(リトル・モートン・ホール Little Moreton Hall :credit )
こんにちは。SATOMIです。
これまで2回に渡って解説してきたイギリスの建物と建築様式シリーズ。最初の2回は中世のイギリス建築についてお伝えしました。今回は1485年から1603年のチューダー朝~エリザベス朝時代のイギリス建築について取り上げていきます。
もしまだ前回の2記事を見ていない方は、先にそちらをご覧になってくださいね。
イギリスの建物と建築様式① – 特徴と歴史をわかりやすく – 中世前期 編
イギリスの建物と建築様式② – 特徴と歴史をわかりやすく – 中世編
チューダー・エリザベス朝建築について(1485-1603年)
1. イギリス中世の建築史をざっくりと
チューダー・エリザベス朝とは、国王ヘンリ7世、ヘンリ8世、エドワード6世、メアリ1世、エリザベス1世がイギリスを統治した15世紀末から16世紀のイギリス絶対王政最盛期の時代を指します。
中世13世紀頃からイギリス独自の建築様式が形作られてきたイギリスで、ヘンリ八世統治下で確固たるものにします。

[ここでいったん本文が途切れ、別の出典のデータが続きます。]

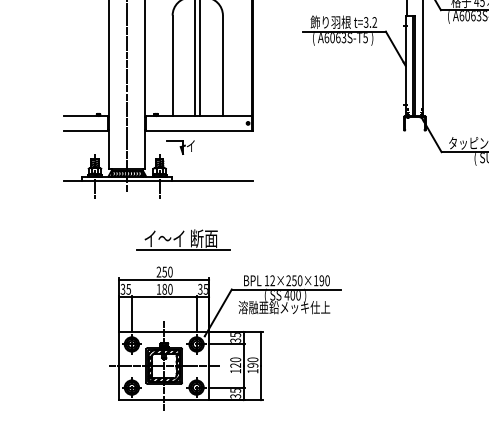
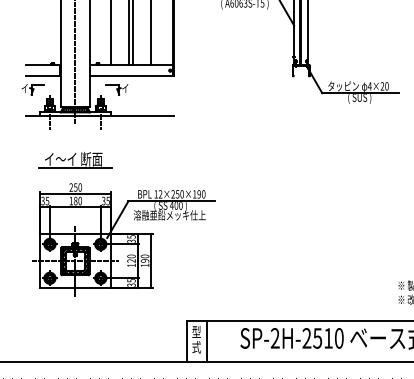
part: (72, 147) -> (32, 89), added
part: (183, 240) -> (75, 160), moved
part: (225, 338) -> (123, 239), moved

ヘンリ八世が起こした宗教改革によって、ローマ・カトリックから英国国教会として独立したイギリスでは、中世で強い権力を握っていた修道院は解体され、修道院が所有していた土地は国領として没収されます。その土地がジェントリや商人に渡り、彼らが新たに家や商店などを建てていき、教会も偶像崇拝を良しとしていたローマ・カトリックの様式が姿を消していくようになっていきました。
この時代、古代ローマ建築の復古を謳った「ルネッサンス様式」がヨーロッパ大陸において広まる一方、ローマ・カトリックから独立を果たしたイギリス建築では最小限に留まり、ゴシック様式と古典様式が混ざった独自のスタイルを生み出すようになります。
また、16世紀後半頃になるとイギリスカントリーハウスの源泉であるマナーハウスと呼ばれる富を象徴する大きな貴族の邸宅が多く建てられるようになりました。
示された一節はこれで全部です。